Es konnte inzwischen gezeigt werden, dass das als Primäremotionen herausgestellte mimische Gebaren besser in statischen Abbildungen identifiziert werden kann (was die jeweils als scheinbar besondere Qualia heraushob), wogegen die schwerer beschreibbaren dynamische Expositionen feineres Wahrnehmen ermöglichen und realitätsnäher sind.

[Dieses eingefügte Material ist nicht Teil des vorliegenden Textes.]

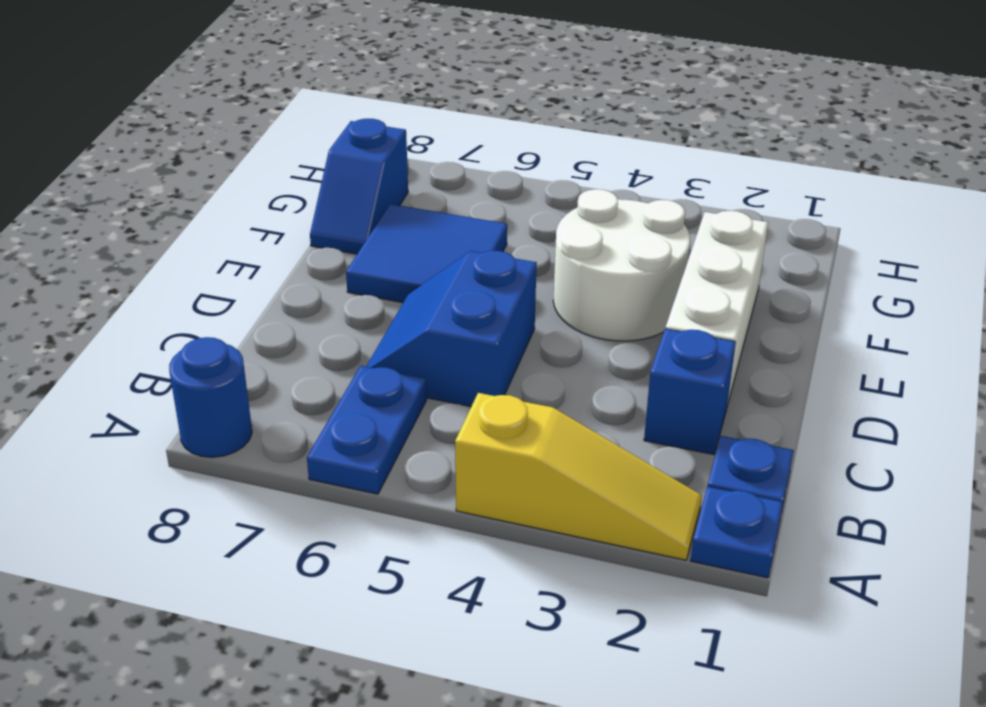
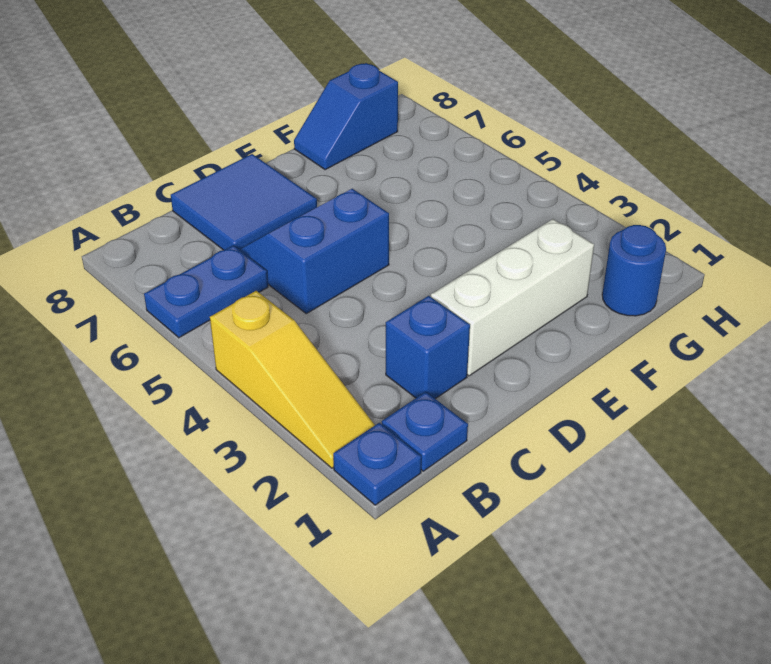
blue round brick A8 level 1 -> blue round brick G1 level 1
white round brick E3:F4 level 1 -> none
blue tile E6:F7 level 1 -> blue tile C7:D8 level 1

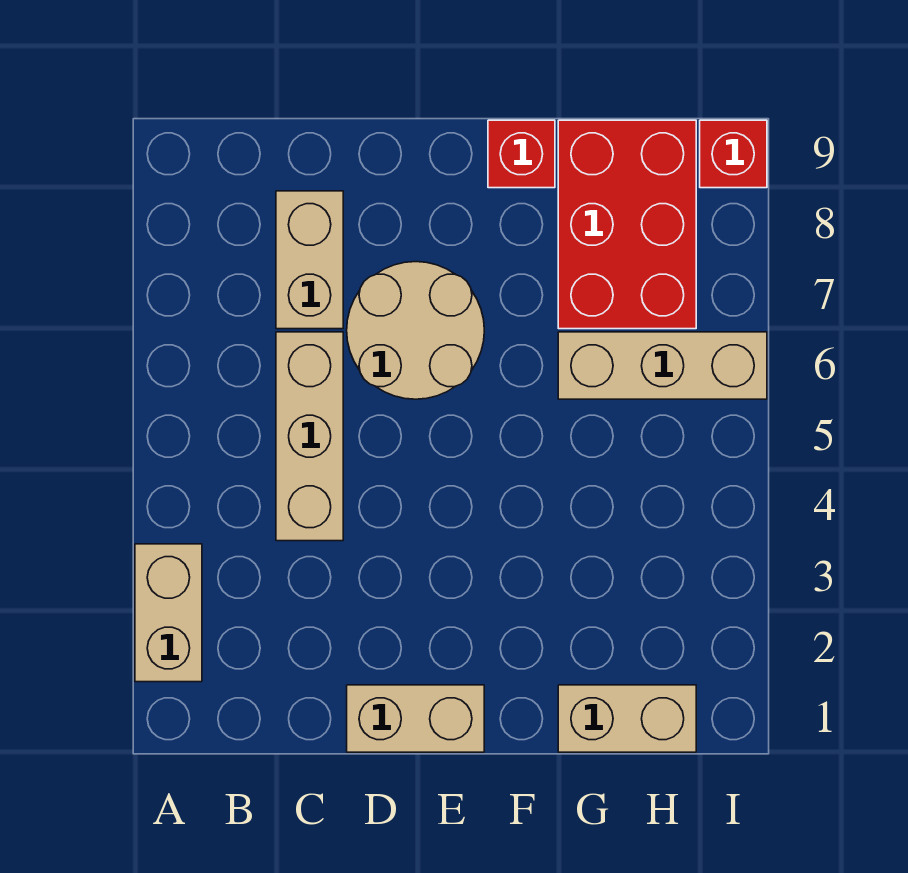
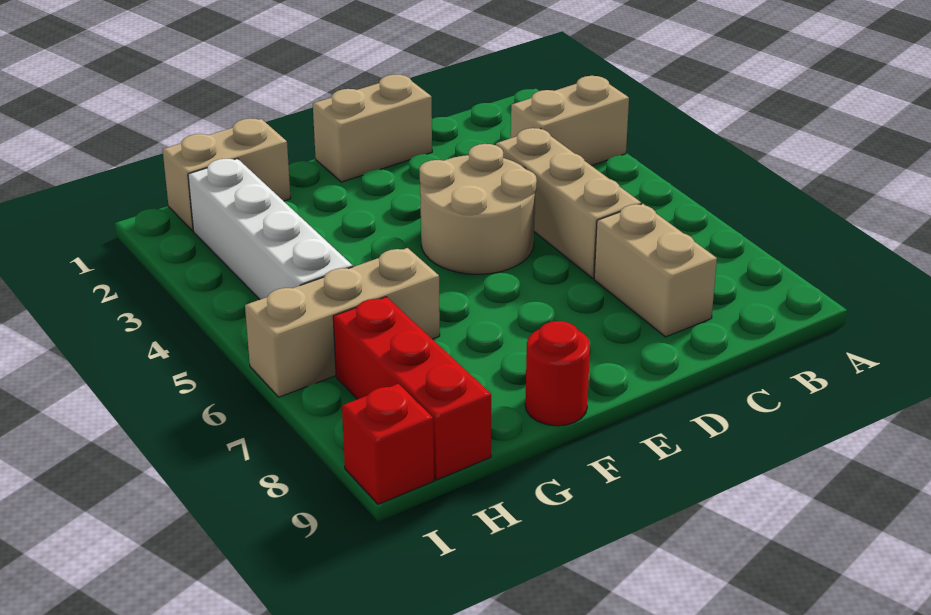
tan brick A2:A3 level 1 -> tan brick A3:B3 level 1
tan round brick D6:E7 level 1 -> tan round brick D4:E5 level 1
red brick F9 level 1 -> red round brick F9 level 1
red brick G7:H9 level 1 -> red brick H7:H9 level 1
none -> white brick H2:H5 level 1

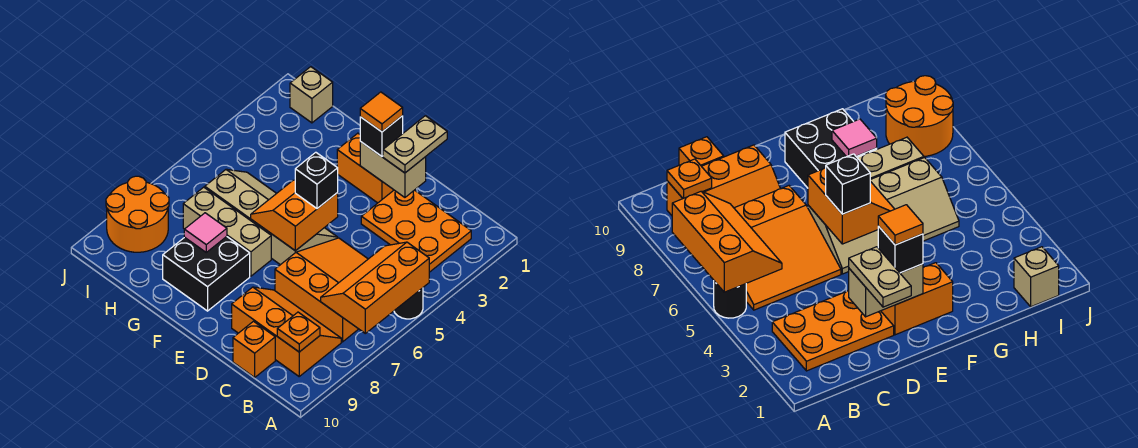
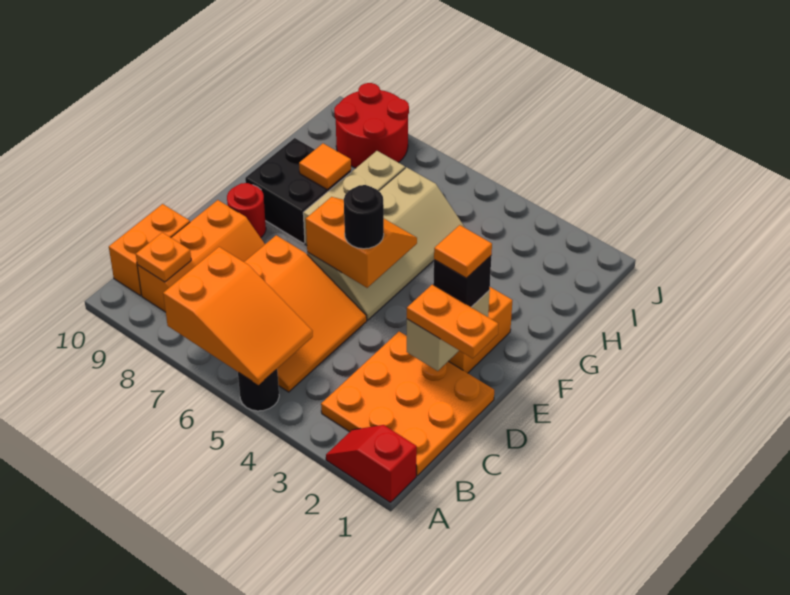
none -> red slope A1:A2 level 1 top 1
orange slope A5:B7 level 2 top A -> orange slope A5:B7 level 2 top 7
orange plate B2:D3 level 1 -> orange plate B1:D3 level 1
orange brick C10 level 1 -> orange brick B10:C10 level 1
tan plate D1:D2 level 3 -> orange plate D1:D2 level 3
black brick E5 level 3 -> black round brick E5 level 3
none -> red round brick E9 level 1
pink tile G8 level 2 -> orange tile G8 level 2
tan brick I1 level 1 -> none
orange round brick I8:J9 level 1 -> red round brick I8:J9 level 1

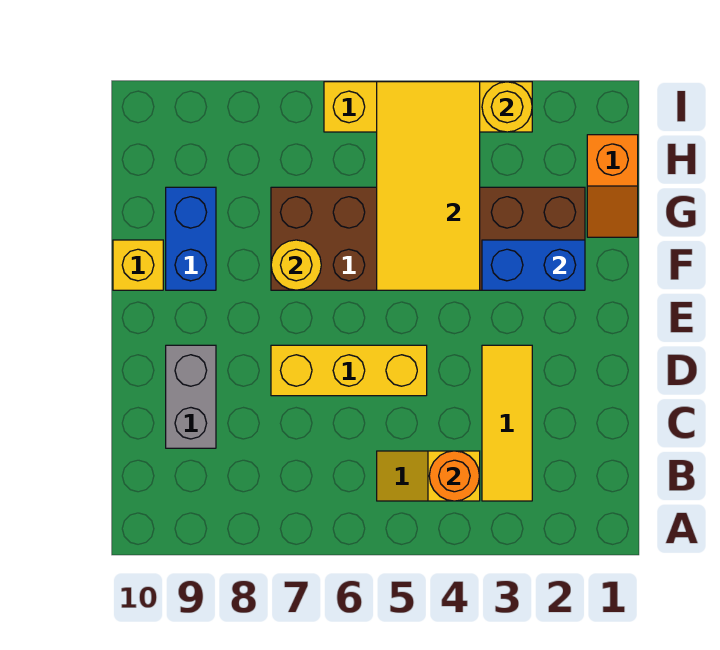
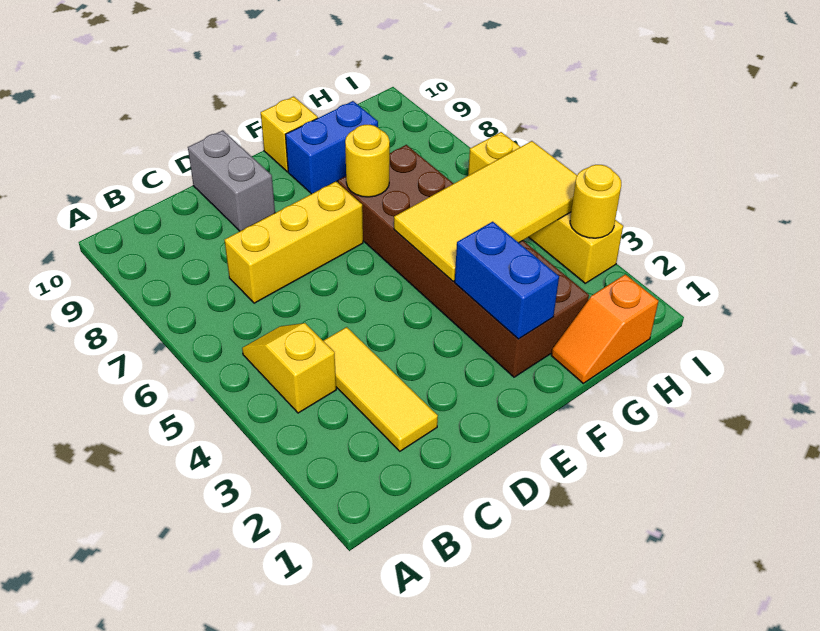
yellow tile B3:D3 level 1 -> yellow tile C2:C4 level 1
orange round brick B4 level 2 -> none
grey brick C9:D9 level 1 -> grey brick D9:D10 level 1
yellow brick D5:D7 level 1 -> yellow brick C7:E7 level 1

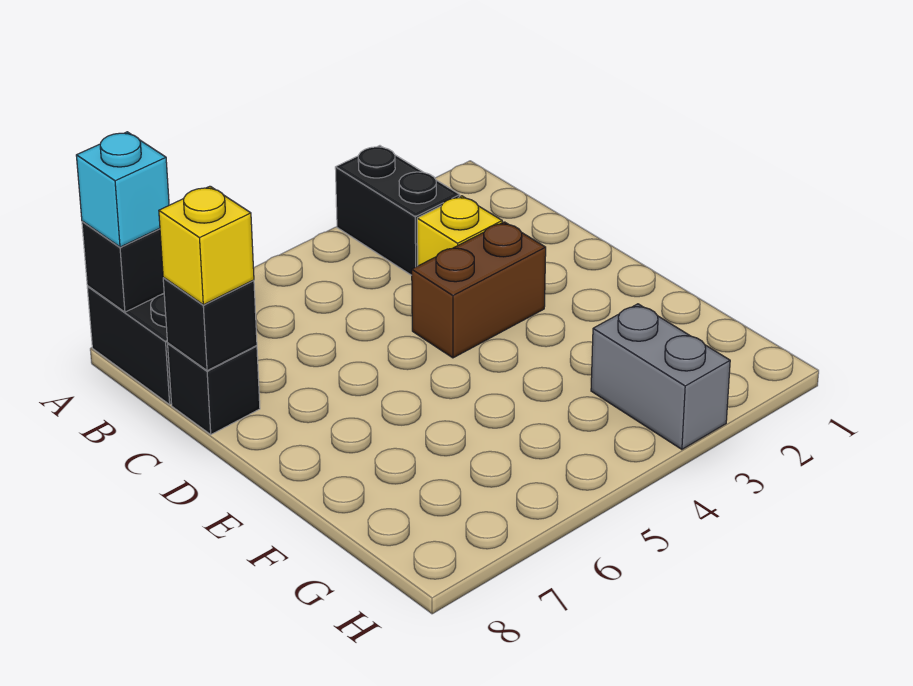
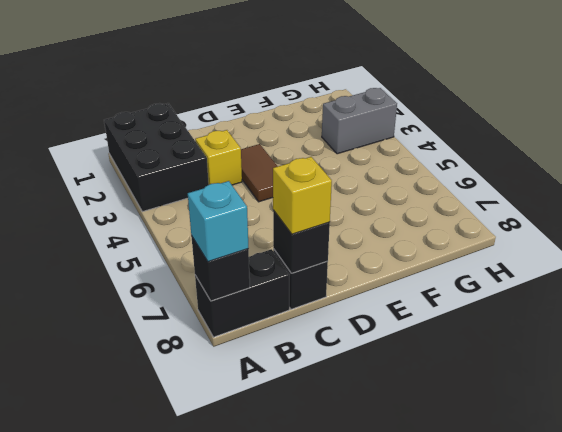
black brick A3:B3 level 1 -> black brick A1:B3 level 1
brown brick D3:D4 level 1 -> brown tile D3:D4 level 1

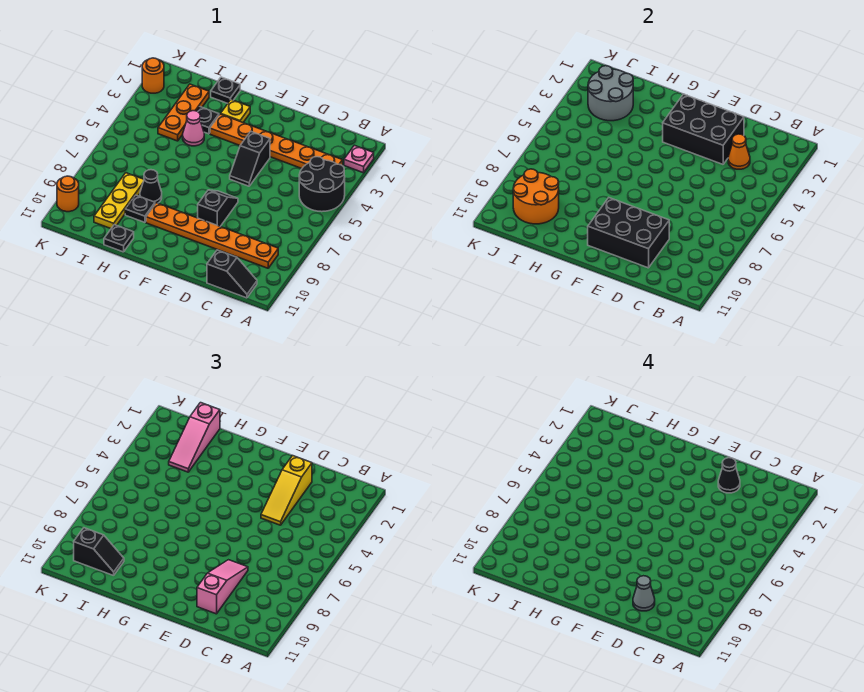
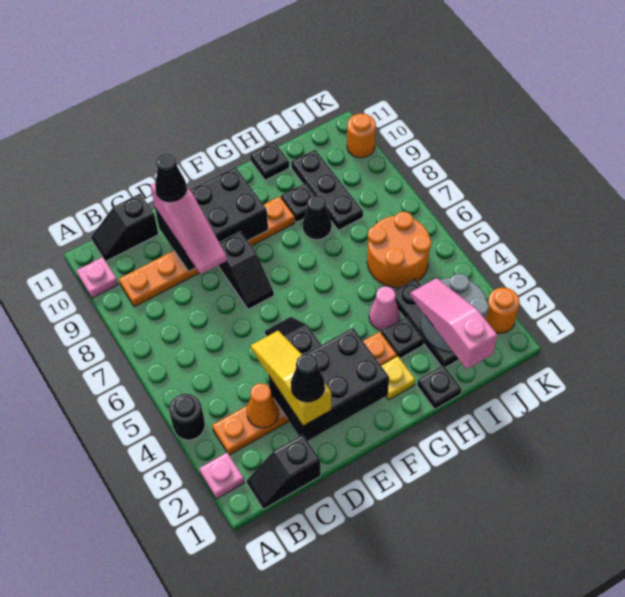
black round brick A4:B5 level 1 -> black round brick A4 level 1
none -> pink plate A10 level 1
grey cone D10 level 4 -> black cone D10 level 4
orange plate I2:I4 level 1 -> black plate I2:I4 level 1
yellow plate I8:I10 level 1 -> black plate I8:I10 level 1
orange round brick I9:J10 level 2 -> orange round brick I5:J6 level 1
black slope I10:J10 level 3 top J -> black slope B1:C1 level 1 top C

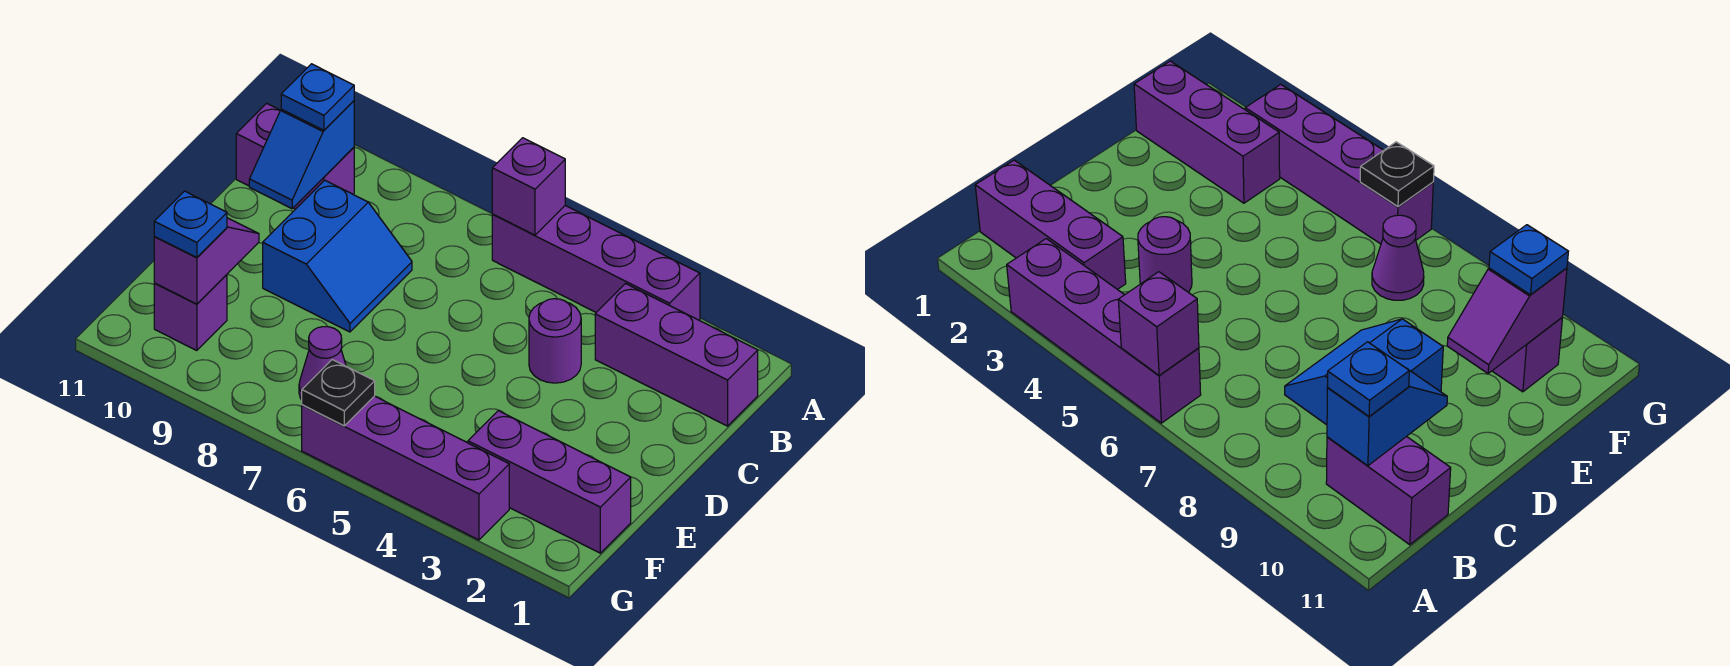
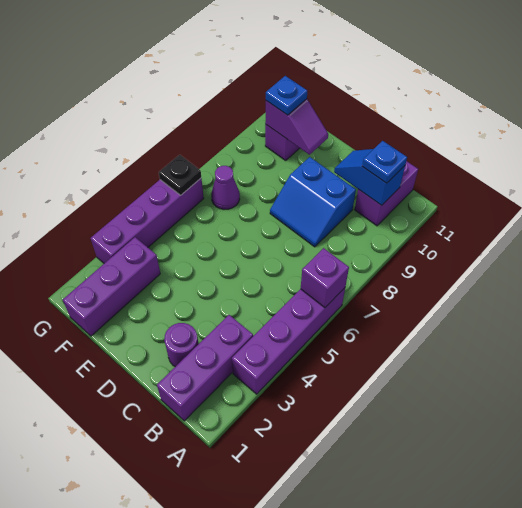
purple round brick C4 level 1 -> purple round brick C2 level 1

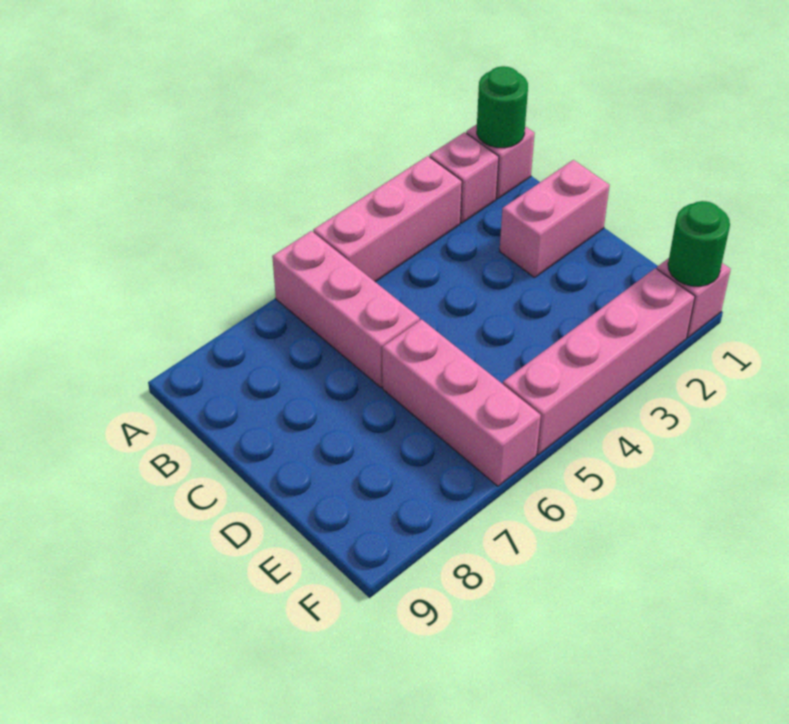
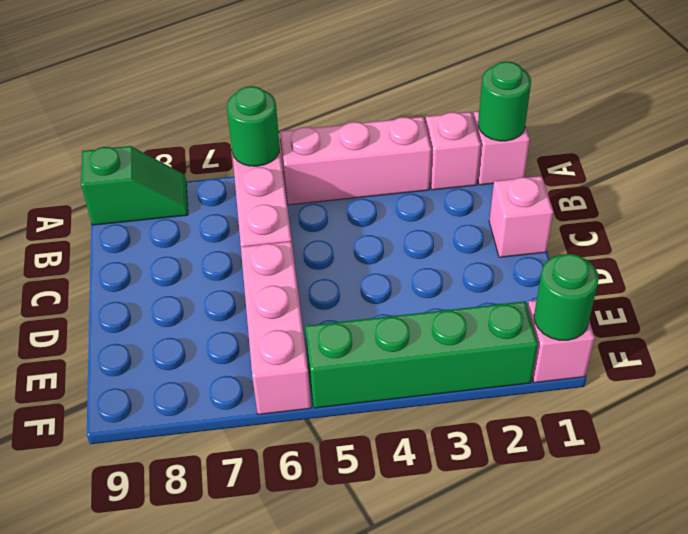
none -> green round brick A6 level 2
none -> green slope A8:A9 level 1 top 9
pink brick C1:C2 level 1 -> pink brick C1 level 1
pink brick F2:F5 level 1 -> green brick F2:F5 level 1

Damit führt der Ansatz statischer Mienen zum Verlust einer ganzen Reihe von Urteilsmöglichkeiten: Es macht einen Unterschied, ob das initial zugewandte Gesicht im Affekt abgewendet wird (Avertus) oder ob sich das initial abgewandte Gesicht zum Partner zu drehen beginnt (Convertus). Dasselbe gilt für den Blick ― ein sich abwendendes Gesicht bei angewandtem Blick kommuniziert ein Gekränktwerden (Recedus), ein abgewandtes Gesicht mit Blickzuwendung jedoch ein Gekränktsein (Iniurus).Das Bestreben des Artischocken-Mythos, humanes emotionales Reagieren auf ein halbes Dutzend Primäremotionen zu reduzieren, ist sicher ein Extremfall rationalisierender Verschriftlichung: Formeln zum Beschreiben von Phänomenen werden verwechselt mit den Kräften, welche diese Phänomene hervorbringen ― die Dinge der Logik werden verwechselt mit der Logik der Dinge.